Glitter and Guttertrash

Not really resisting the descent into urban gardening madness

Friday, November 26, 2010

So many things I don't know

There's this girl who runs away a lot.

She's very good at endings, and sort of good at beginnings, and pretty much rubbish at the bits in between.

She's pretty smart (she's always heard) but feels like an idiot, like she doesn't get it, that there is a cosmic It that is beyond her getting, that living is making shit up fast enough to speed along without ever getting It, without ever having read the manual, it's about passing the exam all the time when you never even glanced over the notes.

And life for her is like this thing that happened a lot in highschool, where there were some things that came so easy: standing up in front of a class to present a talk, except she hadn't done the research and had barely glanced at the assignment topic before she walked in to present, but her brain (easily distracted) stores a thousand cross-referenced details easily summoned into something like a compelling argument, with a grin and an emotion and some inspiring peak to end on, and she wouldn't just pass, she'd get A's.

And walking out she'd wonder, did she think less of herself for scamming it like that?

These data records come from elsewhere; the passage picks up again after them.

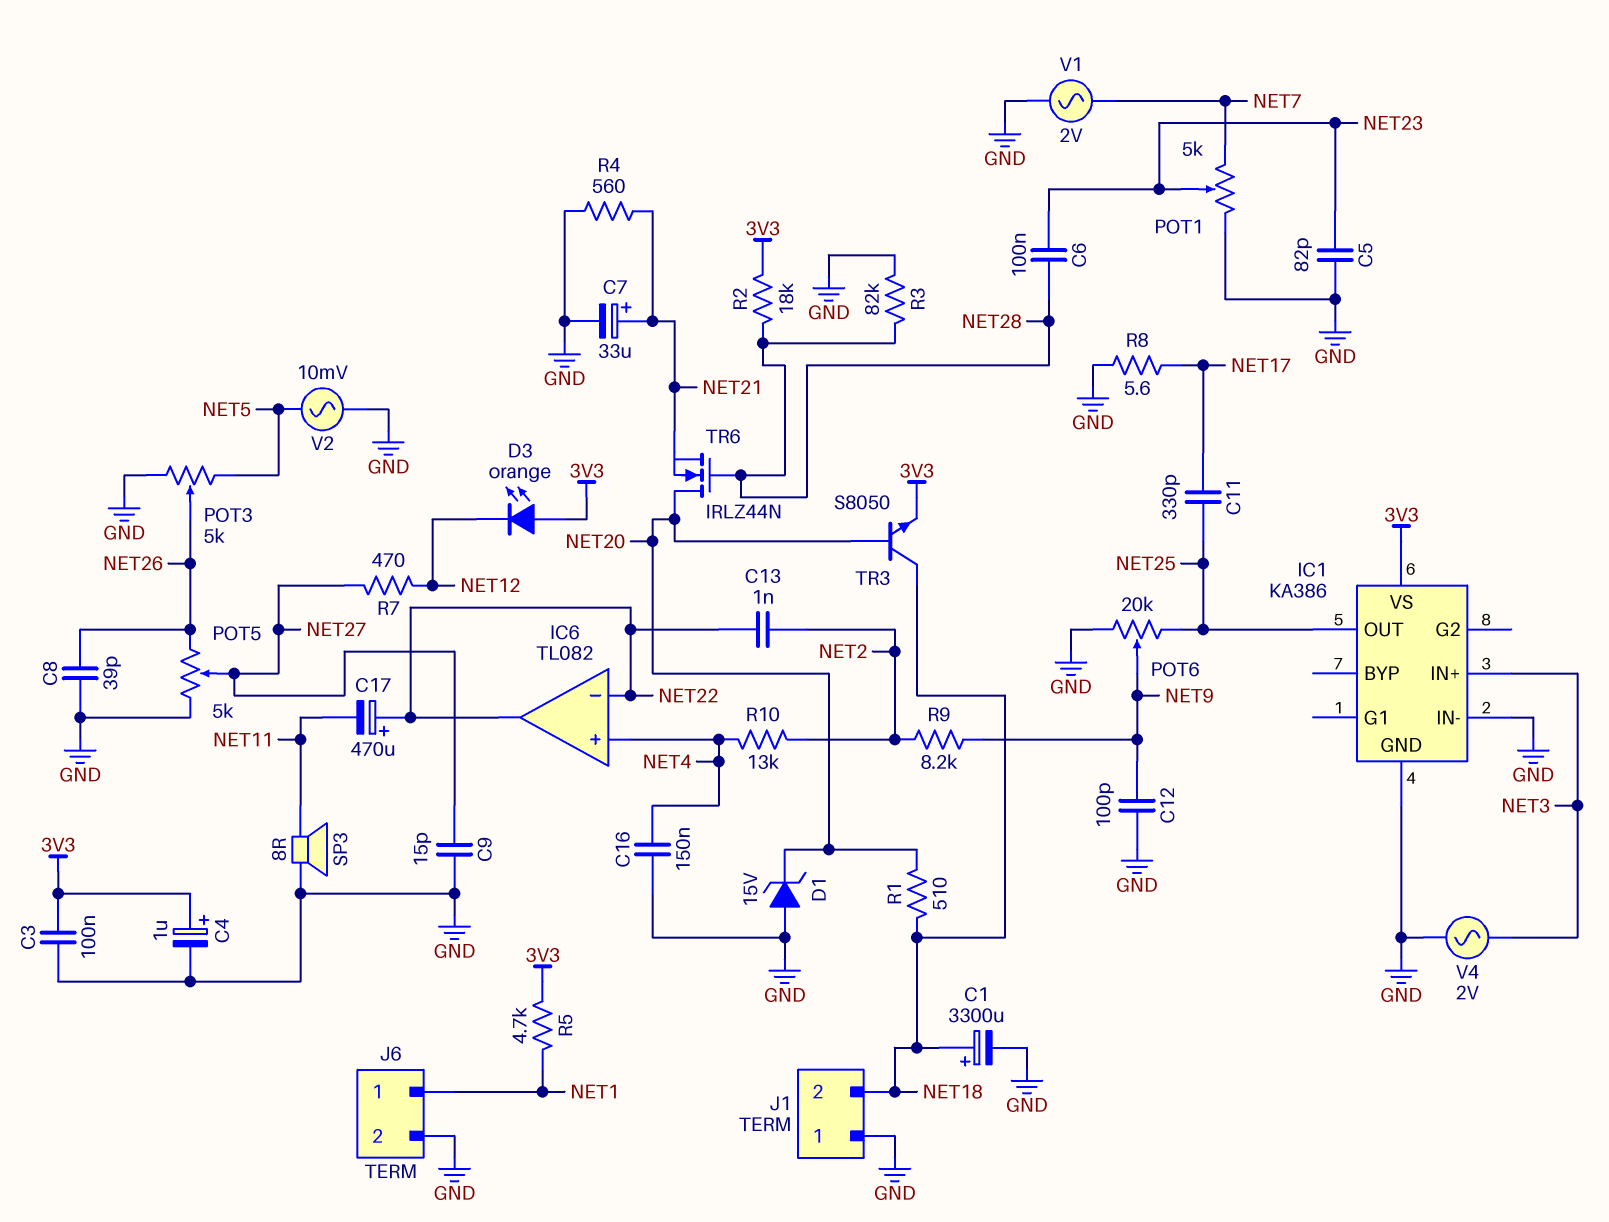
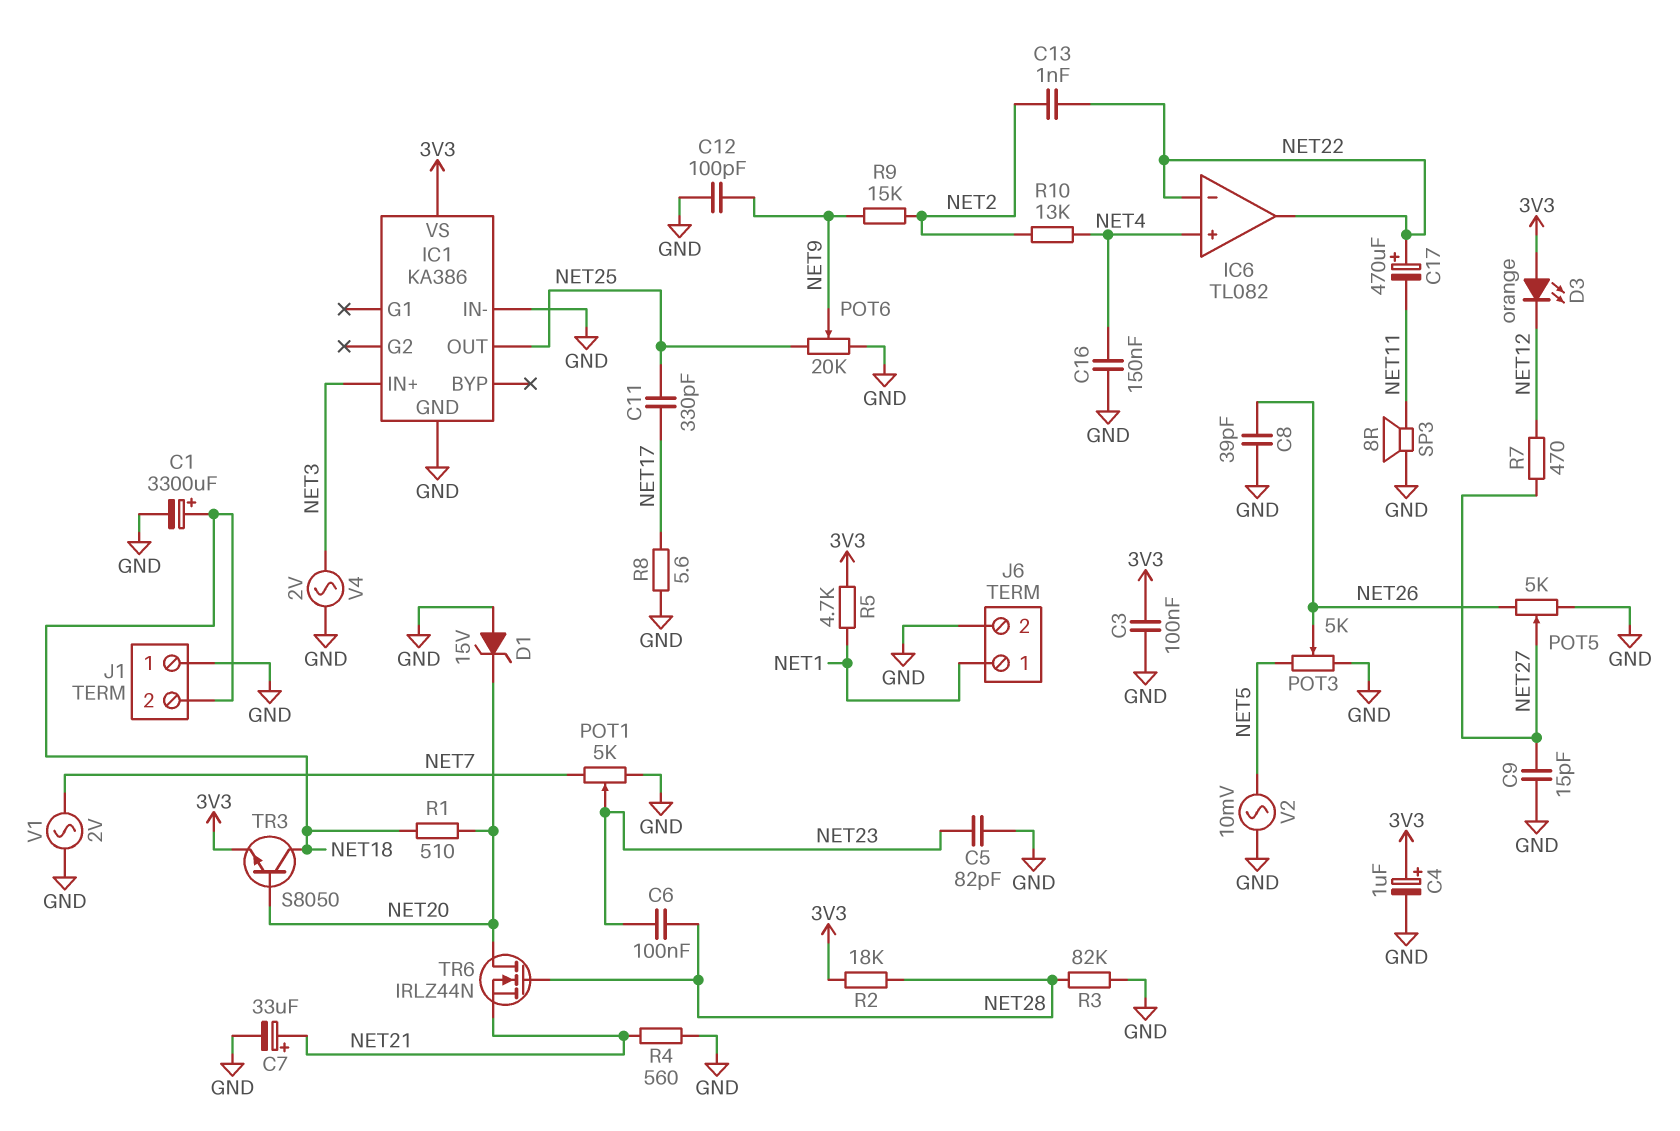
R9: 8.2k (NET2, NET9) -> 15k (NET2, NET9)

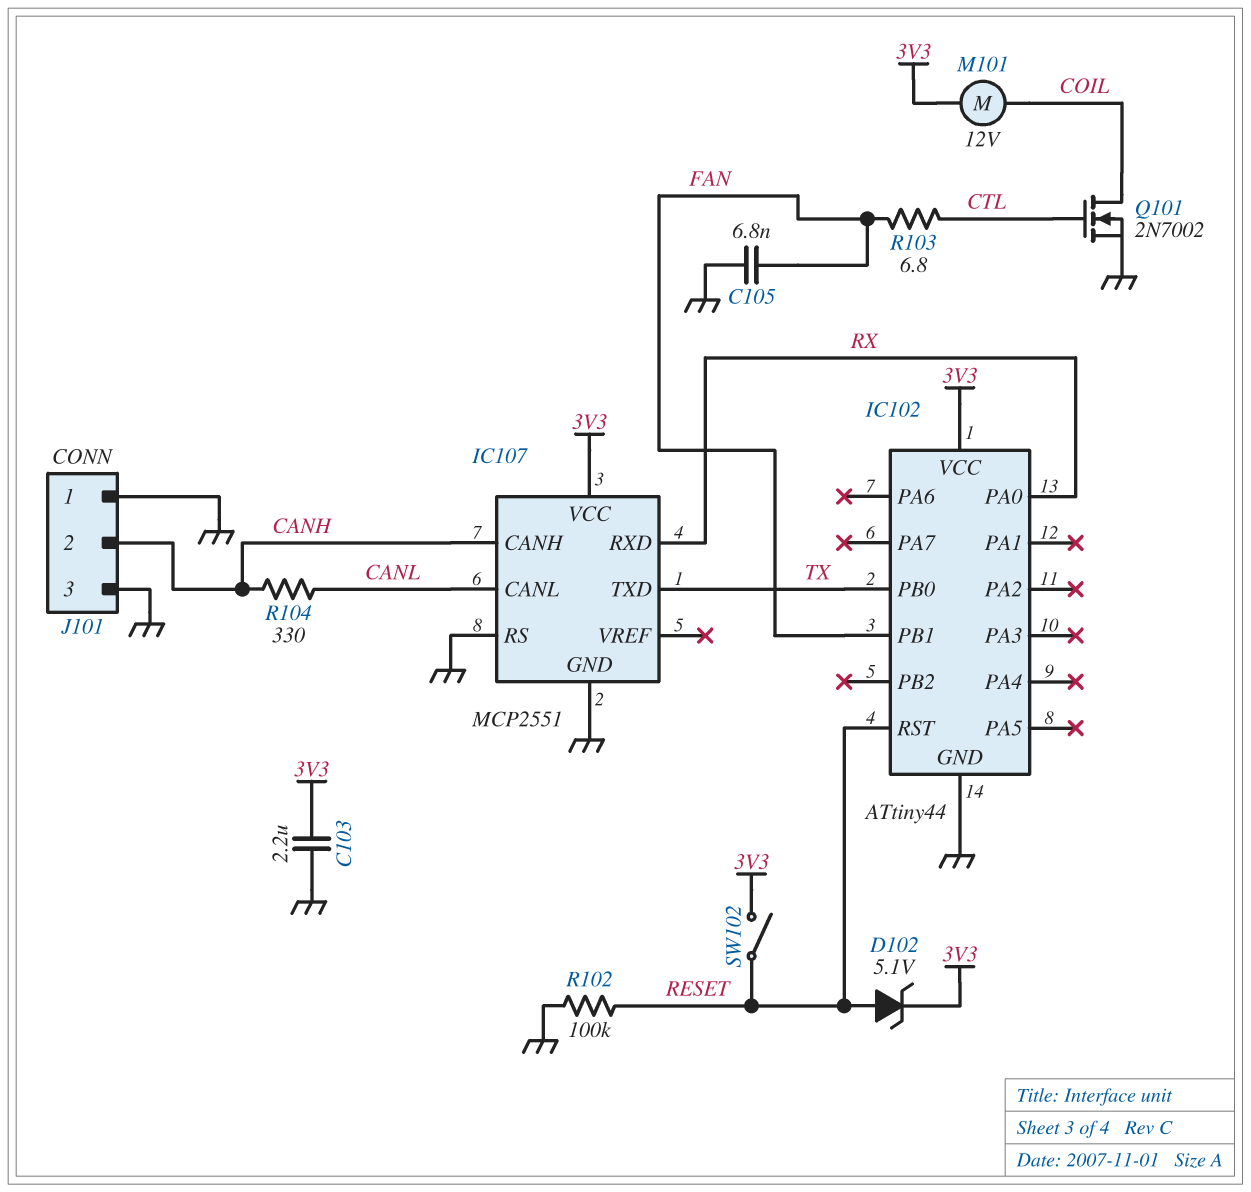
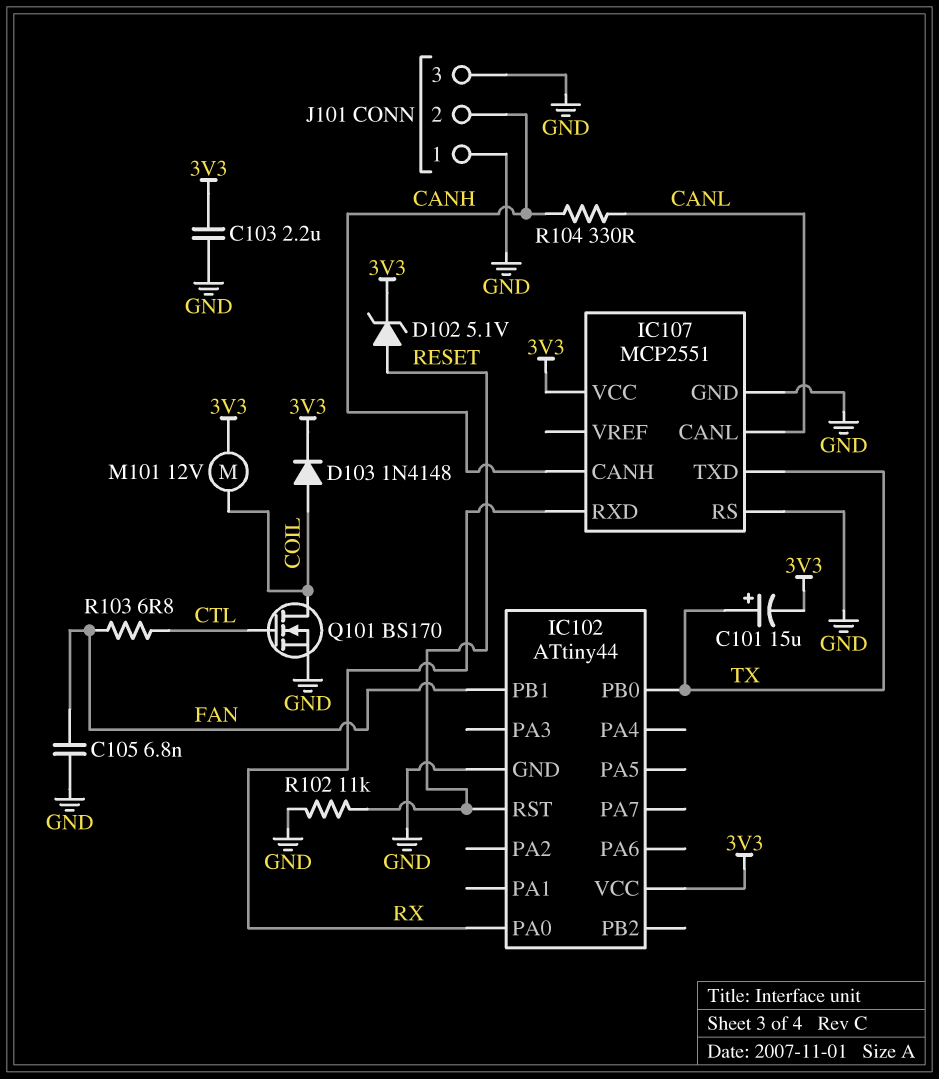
C101: none -> 15uF (plus TX, minus 3V3)
D103: none -> diode 1N4148 (A COIL, K 3V3)
Q101: NMOS 2N7002 (G CTL, D COIL, S GND) -> NMOS BS170 (G CTL, D COIL, S GND)
R102: 100k (GND, RESET) -> 11k (GND, RESET)
SW102: switch (3V3, RESET) -> none

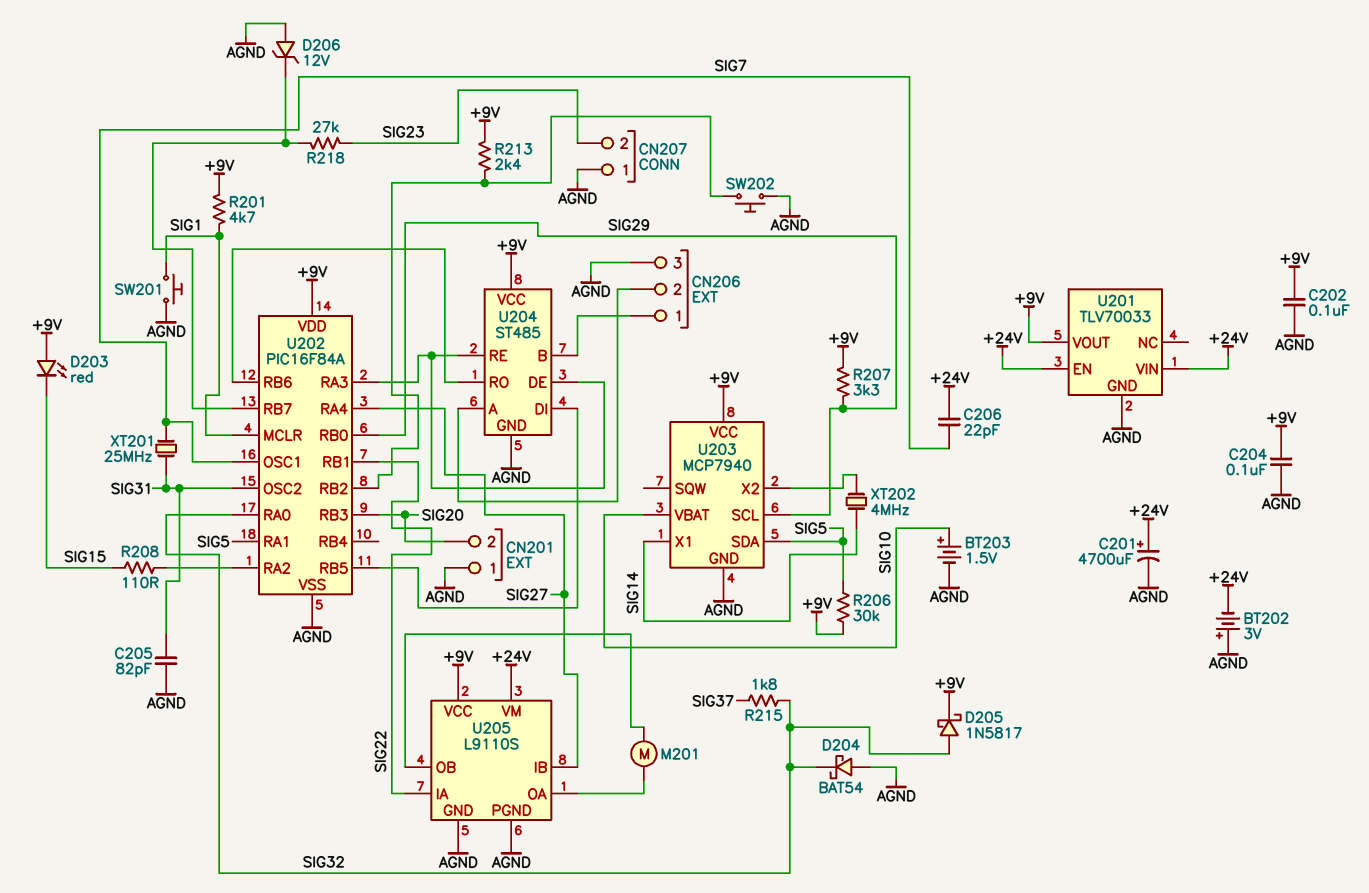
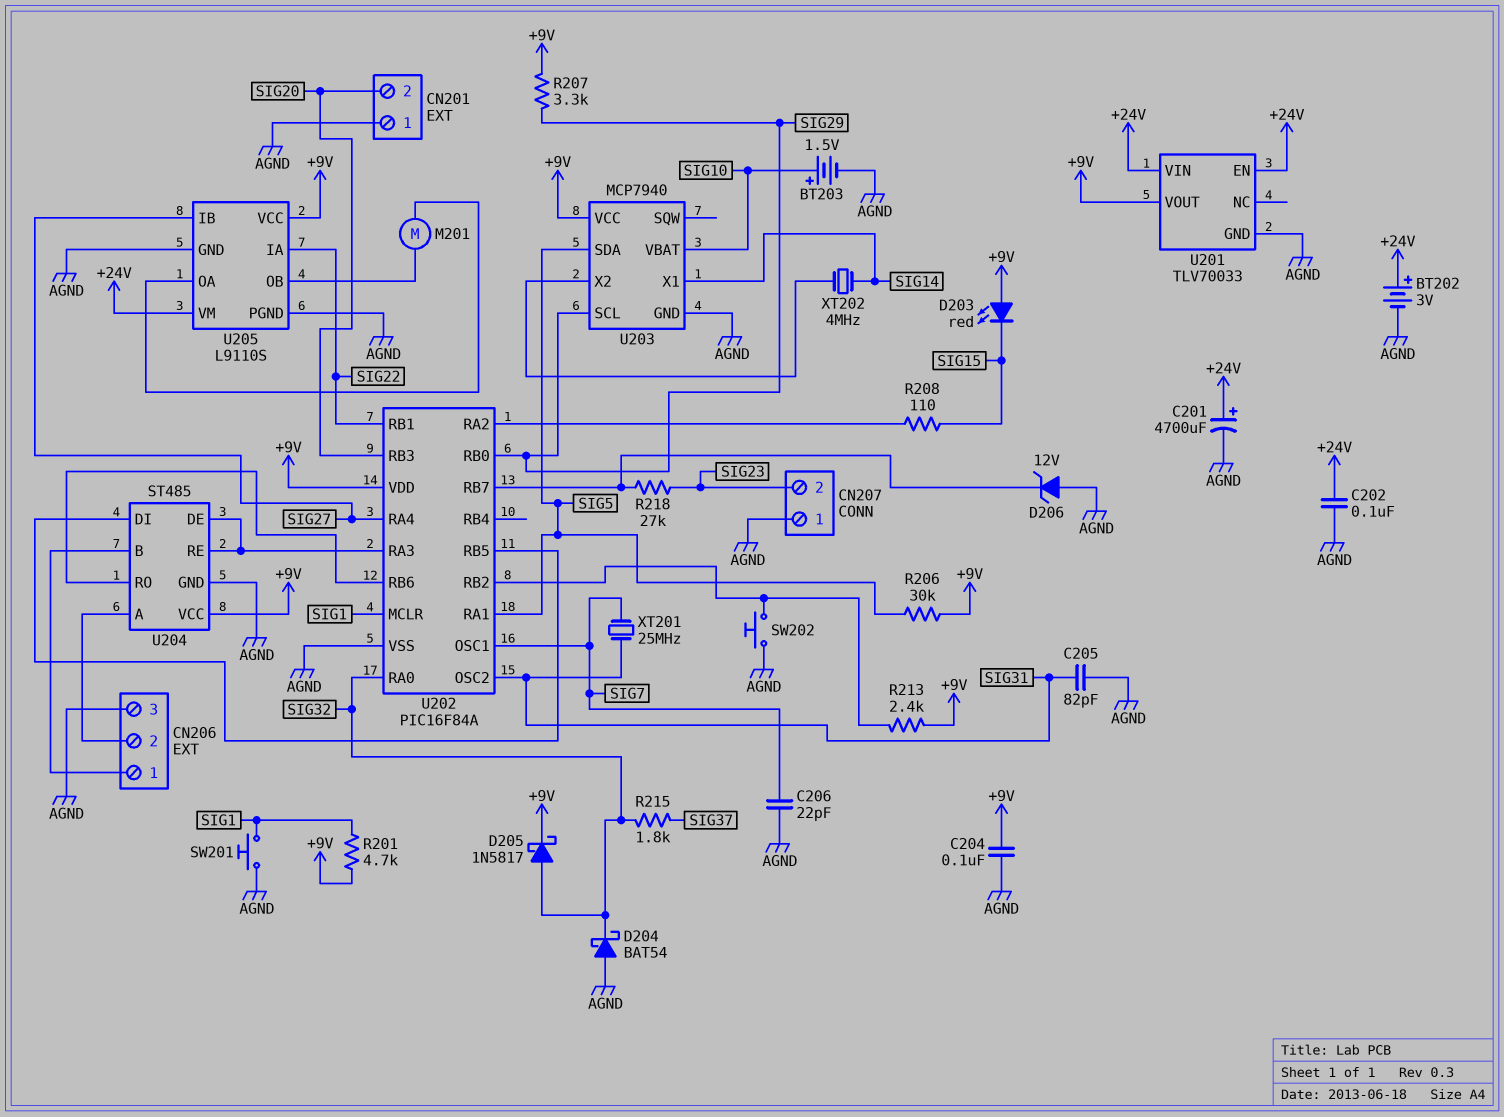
BT202: 3V (plus AGND, minus +24V) -> 3V (plus +24V, minus AGND)
C202: 100nF (+9V, AGND) -> 100nF (+24V, AGND)
C206: 22pF (+24V, SIG7) -> 22pF (AGND, SIG7)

Did she think less of all of them, the students and the teachers, for not seeing through her? Or was that just it, was that just success, these things that came easily and meant nothing and said nothing?

And ten years later, is that still success? Rattling and breezing your way through life on the path of least resistance and least effort and constant, surprising success, and the constant, wearing questioning of if it's you or them you judge most harshly for letting you get away with it?

My friend's a florist, I've written about her before. One day recently we were driving in her car and I was basking in the radiance of her success, of where her passion's taken her. I felt the threads of envy in me, envying her passion, envying that she had a thing that could direct her somewhere and give her- gifted, talented girl to whom success in other fields came easily- something a little difficult to do, and strive for, and succeed at. She's been a lot of other things before she became a florist, and we talked about that. We talked about the things that come easy, and the restlessness with them, and I saw that she had stepped beyond those and decided to do something else. I envied her.

I don't mean anything by this, except to take note of this progression. A few years ago I noticed that I was learning how to learn for the first time in my life. That for the first time in my life I was learning that in order to learn, you must first be really bad at something, and that being bad at it is the necessary first stage of actually learning how to do it. I realised that I have rarely learned anything at all, because so many things are so easy for me, and the risks of turning my attention to anything that starts off being hard have seemed so high, that I have been content to succeed at things that aren't success at all- just, a kind of meaningless on-going. The career I have when I'm desperately trying not to have a career, for example. It's one of the gifts the world is willing to grant a person with a vault of educational and circumstantial privilege supporting them, and I haven't earned it, I take it for granted, and I go nowhere with it.

So I learned, in short order, how to ride a bicycle (by first acknowledging that I did not know how to ride a bicycle, and that I would be bad at riding a bicycle as a necessary pre-cursor to being good at riding a bicycle). I learned about vegetable gardening, and karate, and how to swim across an open bay. I learned a little bit of driving cars, a little bit of speaking German, a little bit of organising an autonomous festival. Eventually, I learned a little bit of actually showing up to my jobs, a little bit about caring about my work, a little bit of doing more than taking these free gifts for granted.

And now the vistas ahead hold something like a piece of knowledge: that the things that come easily are not necessarily the things I ought to be doing. That ease is not, perhaps, the best indicator of a thing worth my time and effort.

Because another thing happened this year, which is that a lot of people I know died, and even more people in my not-very-extended community died. It was a rash of deaths, a relentless hammering of names and circumstances and gaps and losses- all different, all unrelated- all shining people I have loved. And I'm not even 30 yet (not even nearly-30) but I have a chronic illness that will almost certainly shorten my life, and a lot of my friends have died this year, and I know something like life is not forever. There isn't endless time. And maybe there's not actually enough time to coast, the way I've been doing for my entire life to date. Maybe coasting, maybe ease, isn't actually the best way to use up this short bank of years I'm granted.

I'm still stewing on these thoughts, still wondering what they mean. Still wondering if this Summer->Summer hemisphere-switching life is like being on hold all the time, and if I really have time for that. And if I don't, what do I have time for? If the things that come easy and effortless aren't the right things to do, then what ARE?


  • At 6:45 PM, Anonymous Soilman said…

    Acute, painful stab of self-recognition. The trouble with easy is... it's so goddamned easy. It's like too much booze, drugs, or empty sex. It should feel good, but it doesn't. Not when the glow has gone.